Jeb Cashin - GravatarBob and others I’ve worked with know I don’t like QR codes (for marketing anyway.) They may not always remember why I don’t like them. QR codes are a re-tooling of an ancient technology (2D bar codes) that were re-born to fail by the very trend they attempted to build on: smart phones. And they don’t really solve a problem for the user, rather they create a problem of having to get a QR code reader.

They are also ugly blotches to incorporate into design.

Barcodes (whether 1 dimensional or 2 dimensional) are “machine readable” codes that are designed to be read very quickly by very dumb machines. QR codes are a marketing fad that serve no other purpose other than to use them.

Smart phones are not dumb. They are smart enough to recognize faces, text, and objects. Try out Google Goggles if you haven’t. I had one recognize Dwight Shrute’s head on a mug! Smart phones don’t need dumb print blotches.

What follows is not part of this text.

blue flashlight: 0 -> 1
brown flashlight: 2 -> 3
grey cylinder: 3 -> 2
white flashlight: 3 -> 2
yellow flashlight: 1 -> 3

I just redeemed an iTunes card using a feature I had not seen before: “Use your camera.” I clicked on it, held the card up to the camera, and was surprised by what happened. I thought it was going to read the barcode on the back. Instead, it found the human-readable text and read that.

iTunes uses camera to read $10 gift card code.

Two things to note:

1. Not directly related, but note how the camera view is backwards, which is a default for some reason with computers and phones. I think this mirror view is just more comfortable because things move the way we have been trained (with hand held mirrors.)

2. But the iTunes reader quickly found and boxed in the human-readable text code (not bar code), interpreted it, and displayed it back to me with a reinforcing message. It was almost instantaneous. And it was friendly enough to show me the code frontwards (not backwards like the actual shot.)

That’s smart cod(ing).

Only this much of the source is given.